Setelah melihat Ara masuk kedalam kamarnya bunda berjalan ke luar rumah dan menghubungi seseorang.
"Ingatan Ara kembali! Sepertinya ia akan kembali kesana! Dan bunda tidak mengizinkannya, tapi bunda tahu seperti apa sifatnya. Dia pasti akan menemuimu, kau bantu dia sebisa mungkin, jangan biarkan hal buruk menimpanya lagi dan selama di sana! Lindungi dia terutama dari keluarga itu!"
Setelah telpon di tutup bunda menghela nafas ia menatap jendela kamar Ara yang masih menyala dari teras rumah nya. Gadis itu meskipun ia selalu diam dan tidak banyak membuat masalah tapi jalan pikirannya sangat tepat dan tajam. Ia berpikir mungkin harus mendaftarkan nya untuk kursus karate atau taekwondo setidaknya itu bisa menjaga dirinya dari hal-hal yang tidak terduga.
Bunda mengangguk penuh semangat dan ia kembali menekan ponselnya untuk menghubungi seseorang "Kimi, daftarkan adikmu di kursus taekwondo atau karate!"
Karena ponsel bunda dalam mode speaker jadi suara Kimi terdengar jelas saat ia terkejut dengan ide bundanya "Bunda… apakah bunda salah makan saat sarapan tadi pagi? Kenapa Ara harus ikut kursus karate atau taekwondo?"

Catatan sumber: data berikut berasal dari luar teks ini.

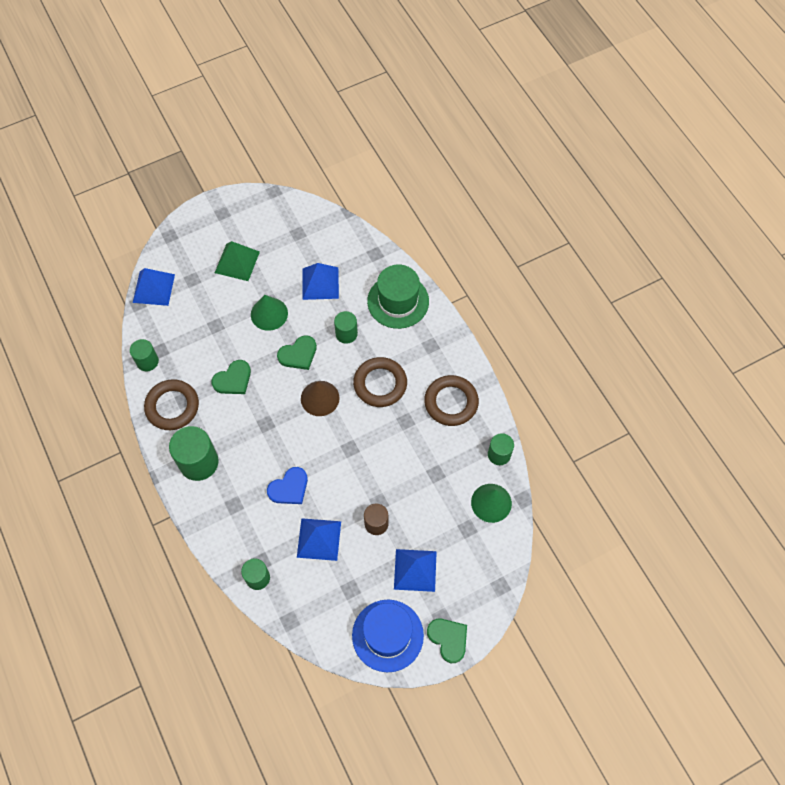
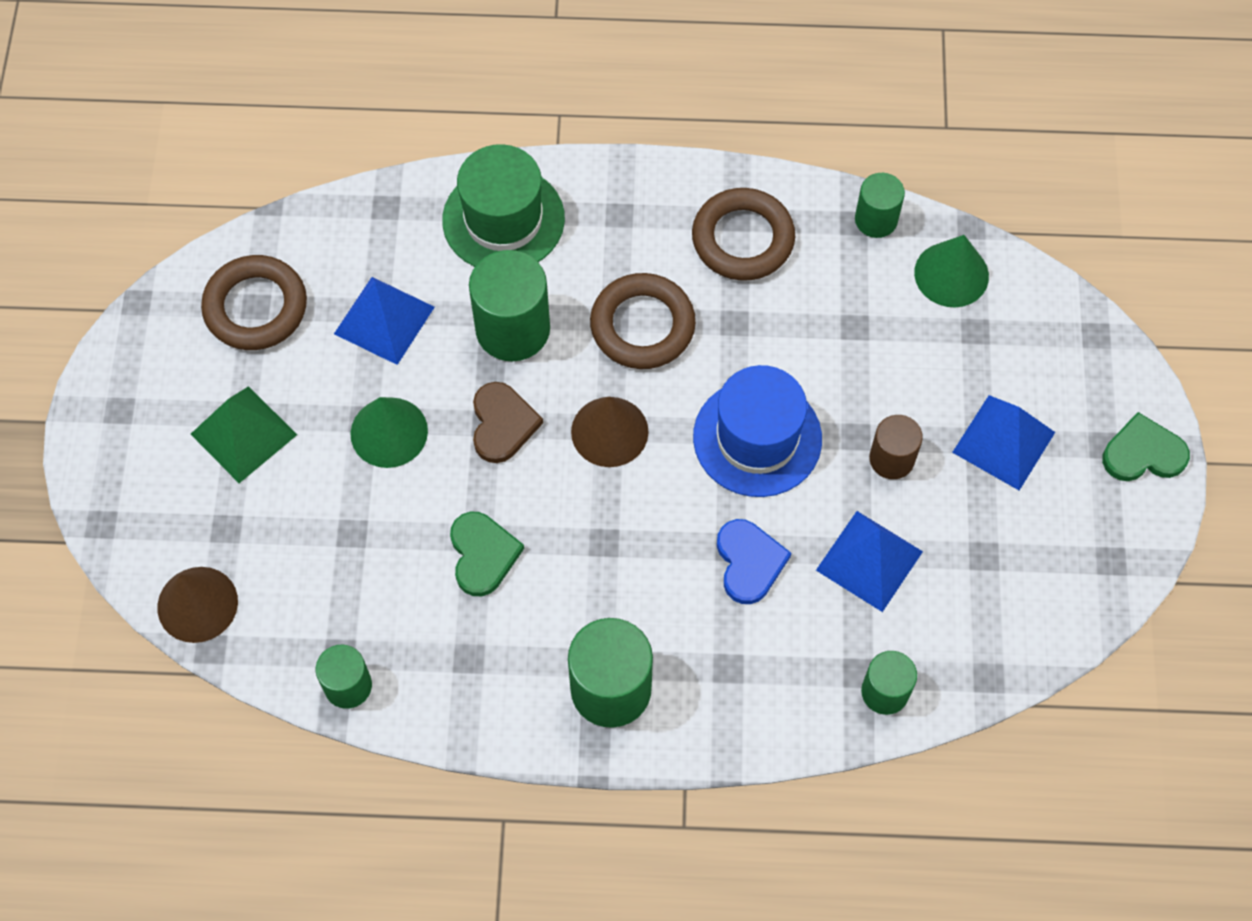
camera: 60 degrees left, 0 degrees up
(154, 288) = (197, 604): blue pyramid -> brown cone
(172, 407) = (471, 684): brown ring -> brown ring (256, 307)
(298, 354) = (502, 424): green heart -> brown heart
(346, 334) = (513, 329): green cylinder -> green cylinder, size x1.69
(387, 635) = (1091, 538): blue hat -> blue hat (757, 438)

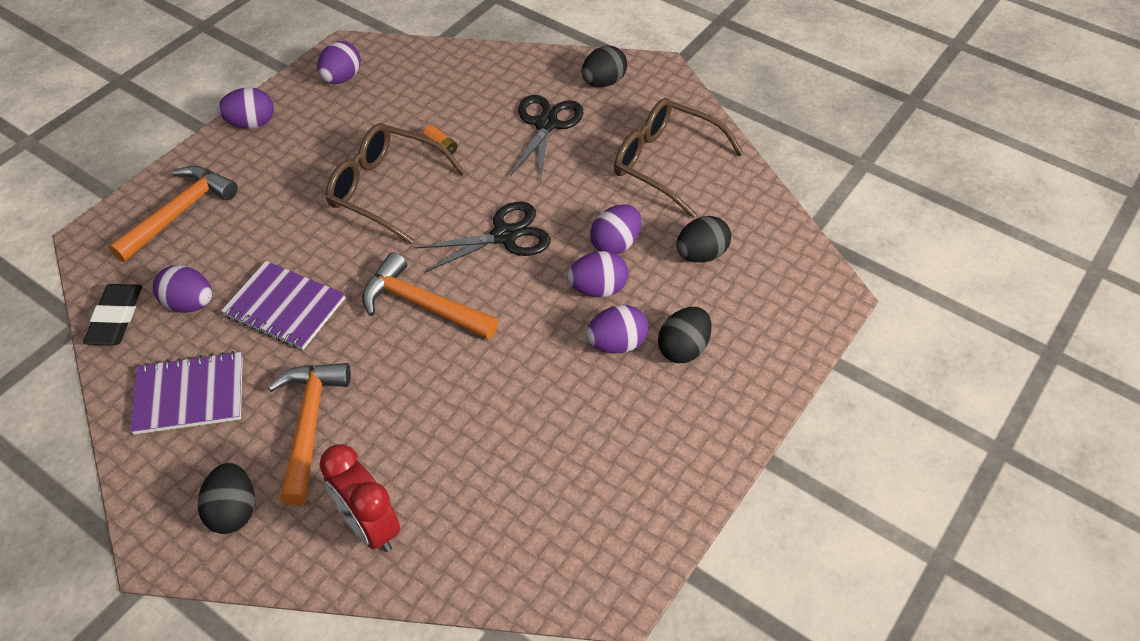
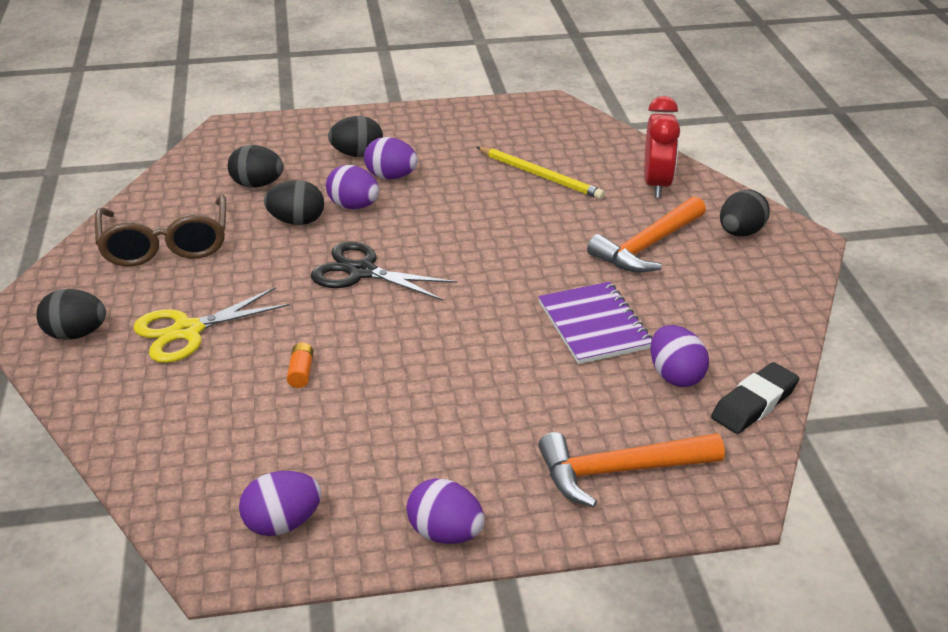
camera: 135 degrees left, 15 degrees down
(190, 395) = (725, 310): purple notebook -> none
(385, 189) = (401, 365): brown glasses -> none
(422, 305) = (486, 266): orange hammer -> none
(493, 450) = (540, 175): none -> yellow pencil
(546, 124) = (187, 331): black scissors -> yellow scissors
(615, 244) = (297, 221): purple egg -> black egg

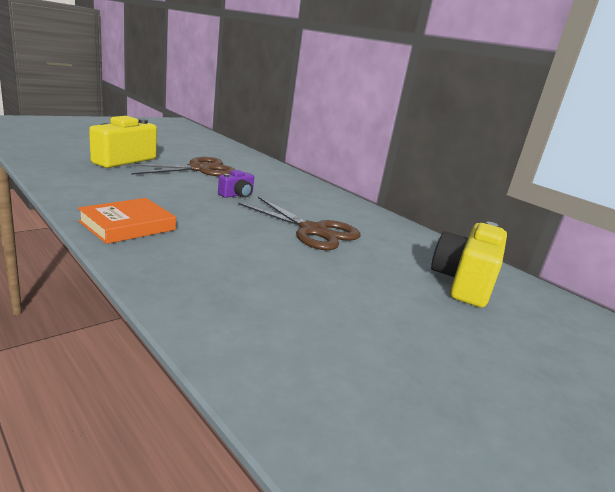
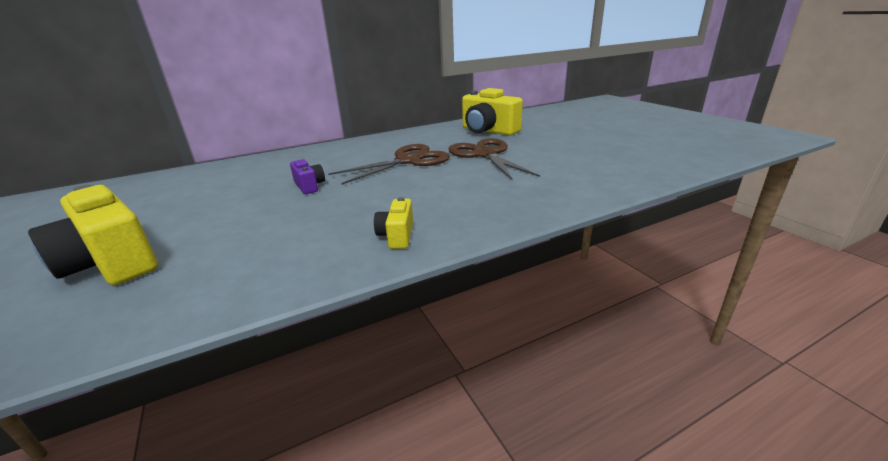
camera: 70 degrees left, 5 degrees up
(127, 225) = (397, 236): orange book -> yellow camera
(199, 169) = (200, 206): brown scissors -> brown scissors (485, 154)

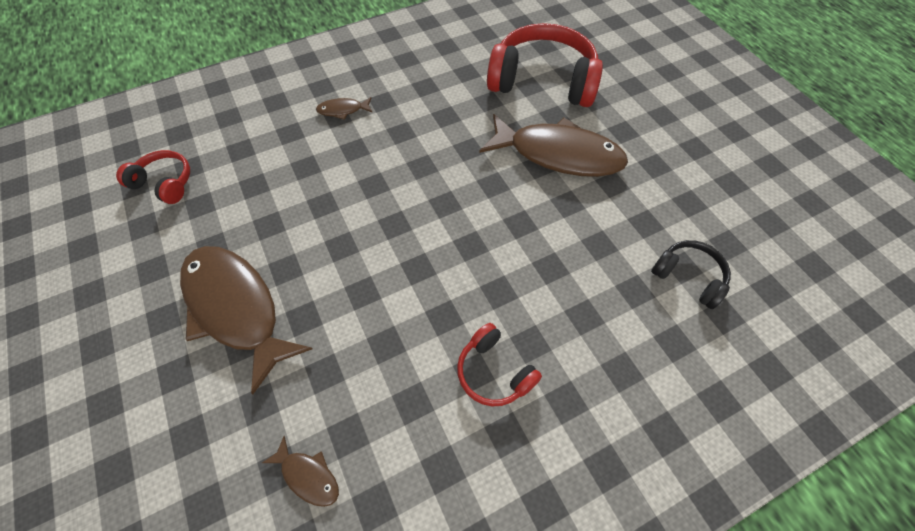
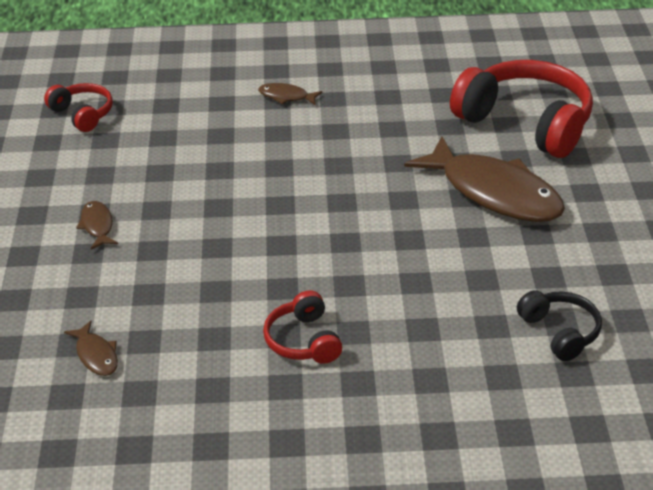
camera: 25 degrees right, 20 degrees down
(236, 308) = (97, 226): brown fish -> brown fish, size x0.42

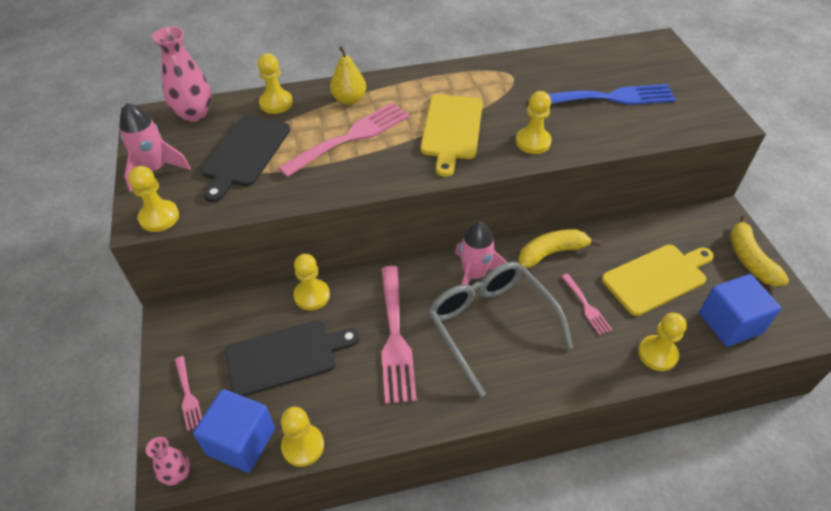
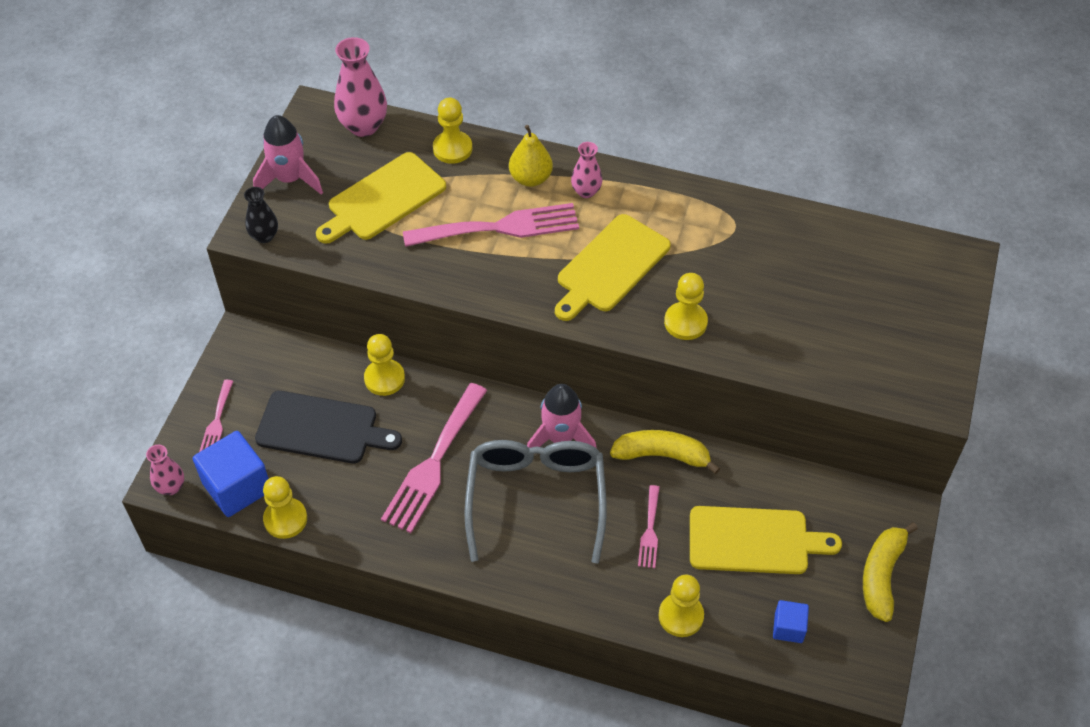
camera: 30 degrees right, 5 degrees up
(159, 217) = (264, 236): yellow pawn -> black vase
(245, 154) = (383, 199): black cutting board -> yellow cutting board
(395, 93) = (586, 191): none -> pink vase
(611, 97) = (826, 307): blue fork -> none
(729, 323) = (788, 628): blue cube -> blue cube, size x0.54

Bunda mendencakkan lidahnya jengkel karena kimi begitu banyak pertanyaan "Sudah! Kau daftarkan saja dulu adikmu! Jika bunda menceritakan sekarang kau akan pingsan di sana jadi berhenti bertanya!"
"… kenapa aku merasa bunda memiliki rahasia di sini!"
Merasa di selidiki oleh anaknya sendiri bunda tidak punya pilihan "Baiklah! Ingatan adikmu sudah kembali dan ia ingin pergi ke kota itu lagi! Bunda sudah menolak tapi kau tahu sendiri adikmu itu seperti apa sangat keras kepala.. dan lagi..eh?!" bunda melihat layar ponselnya yang hitam membuat keningnya berkerut berlipat-lipat ia mendengus jengkel.
"Anak itu seenaknya saja memutuskan telpon-."
Ponsel bunda kembali berdering di layar tertera nama Kimi "Apa! Kenapa kau menutup telponnya saat bunda bicara! Tidak sopan!"
Mendengar bundanya menggerutu Kimi terkekeh pelan "Maaf, bun.. aku terkejut hingga menjatuhkan ponselnya! Jadi bagaimana bunda bisa tahu kalau ingatan Ara kembali?"
"Karena dia sudah pulang!"
"Apa!!!"
Layar ponsel bunda hitam dan panggilan terputus sekali lagi.